There’s one strategy you can use to make sure you get your point across without being too pushy.

Solution: Ask, Don’t Tell

The reason we feel pushy in job search is we think we have to hard-sell ourselves to the person we are contacting – and we are petrified of the rejection that might come from it. In the case of the job seeker above, she sees herself as the perfect person for the job, but is afraid of telling the hiring manager she is for fear he won’t agree.

Now, the answer isn’t to just pour on the confidence, push past the concern, and tell the hiring manager how great you are – that never works. The etiquette lesson holds true: Nobody likes pushy people.

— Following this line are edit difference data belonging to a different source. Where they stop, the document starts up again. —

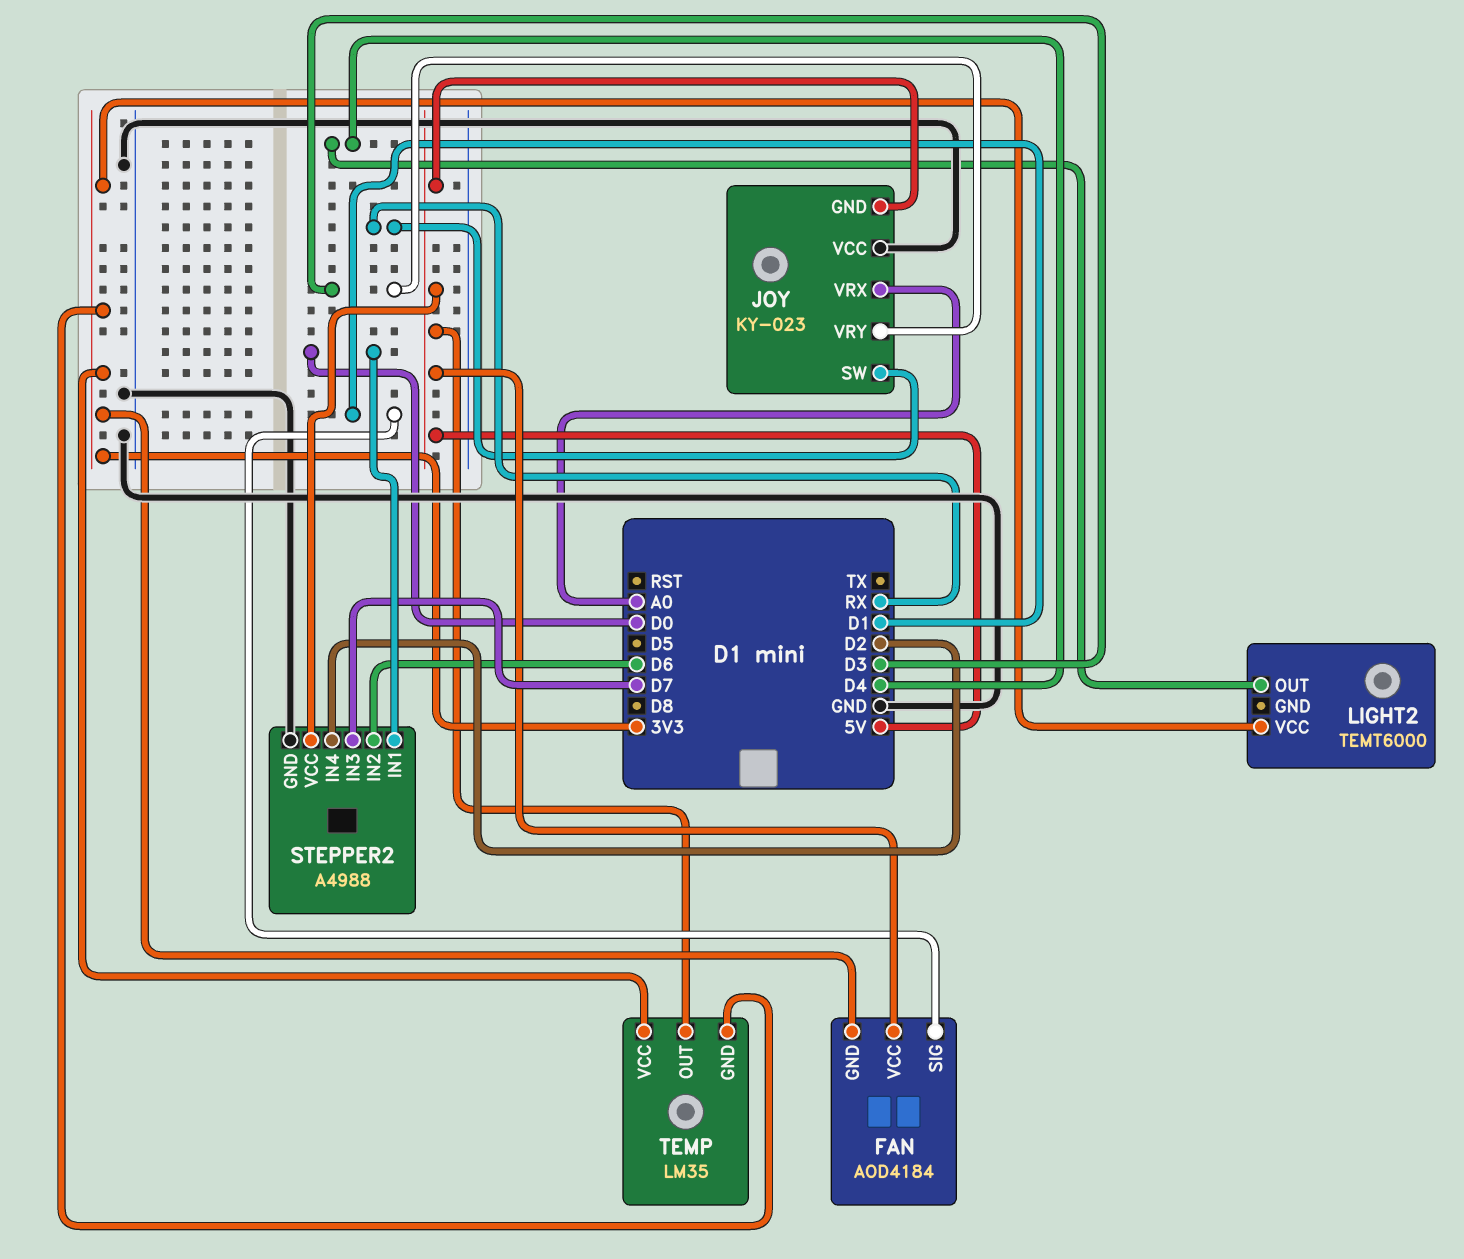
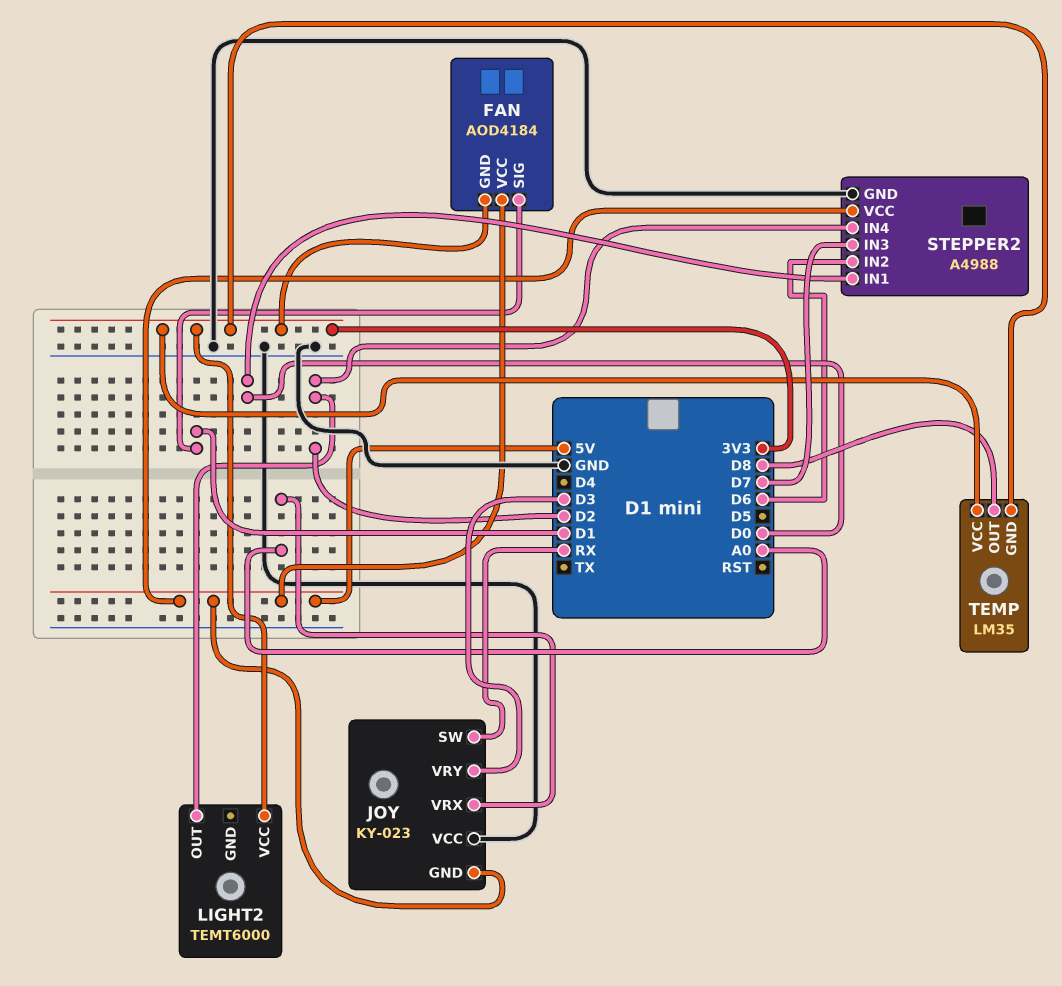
LIGHT2 pin OUT: D4 -> D2
TEMP pin OUT: 5V -> D8

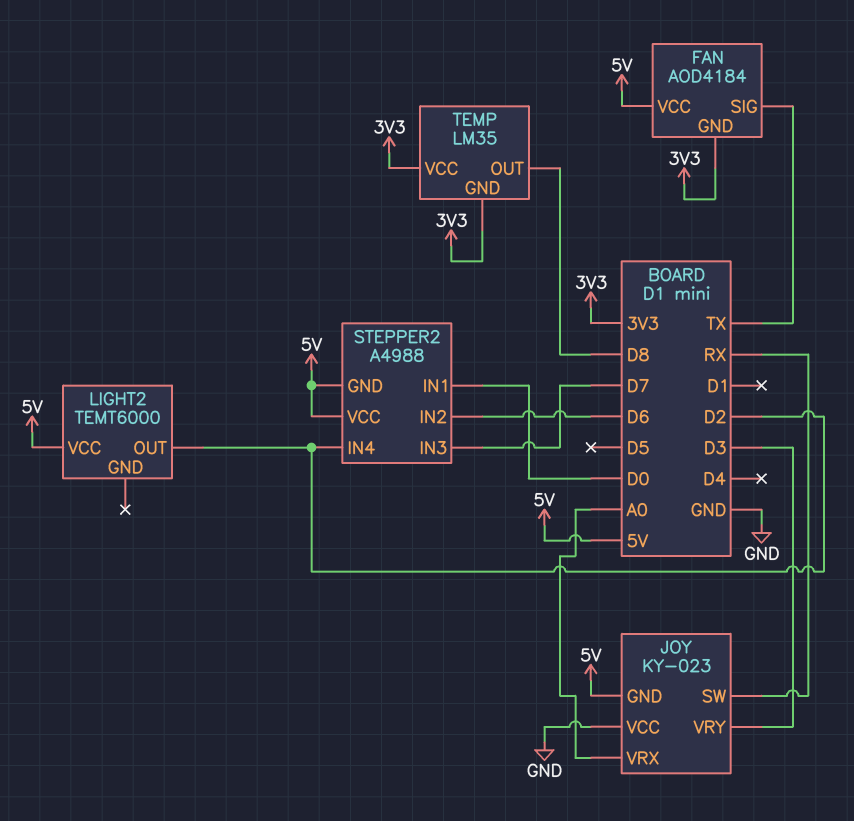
FAN pin SIG: D1 -> TX
LIGHT2 pin VCC: 3V3 -> 5V
STEPPER2 pin GND: GND -> 5V

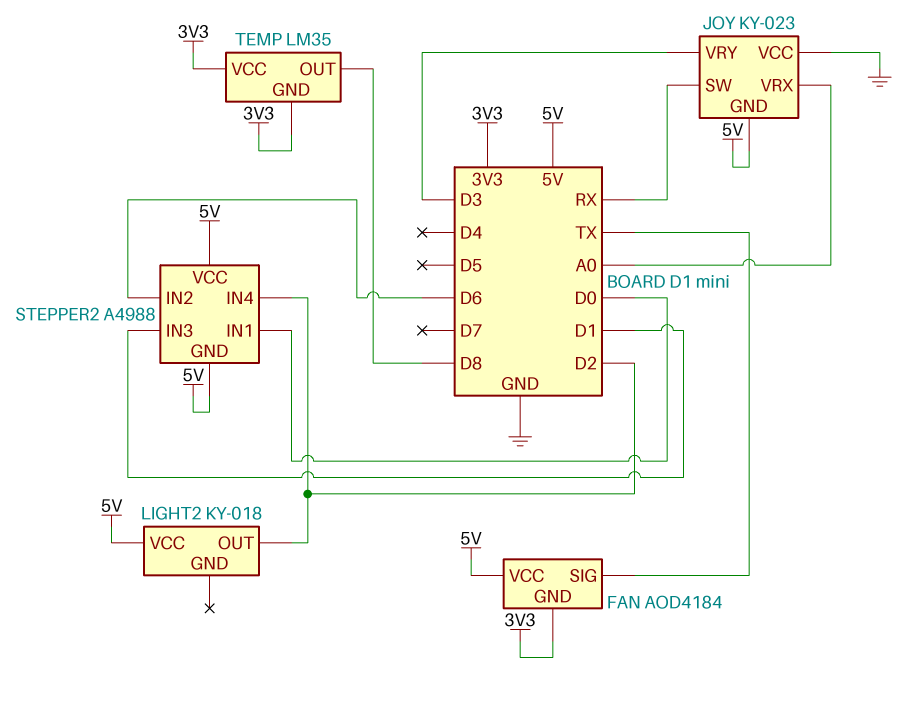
LIGHT2: TEMT6000 -> KY-018
STEPPER2 pin IN3: D7 -> D1

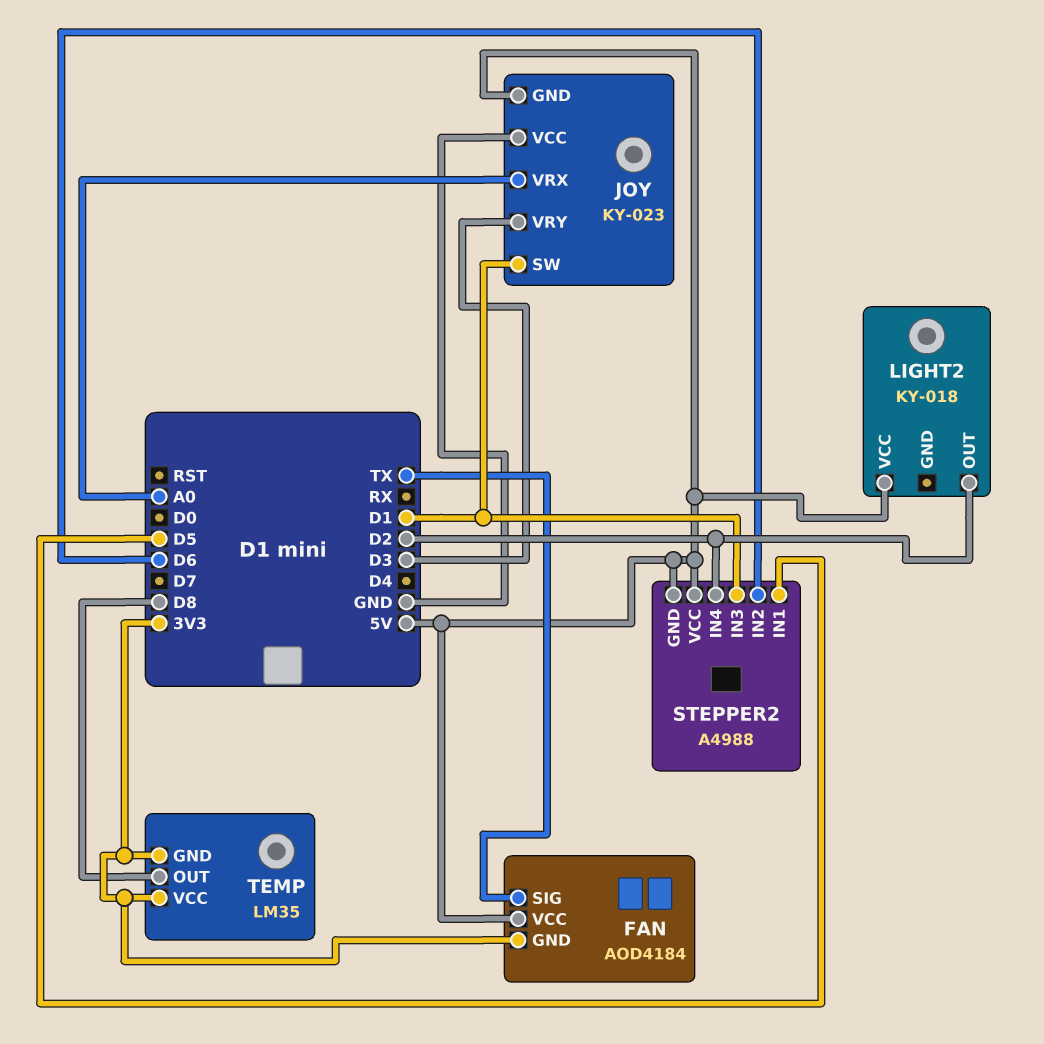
JOY pin SW: RX -> D1
STEPPER2 pin IN1: D0 -> D5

The solution is to ask the Director some specifics about the job as a way to start a dialog that will let her naturally introduce herself as a candidate for the role. Instead of sending off an e-mail that says:

Dear ___,

I saw your ad for the ___ position and I just know I’d be perfect for it. Let me tell you why…

I suggest she try the following:

Dear ___,

I saw your ad for the ___ position and immediately wondered the following:

A) How will this person be helping you directly in your role? What problem will the right candidate be solving for you?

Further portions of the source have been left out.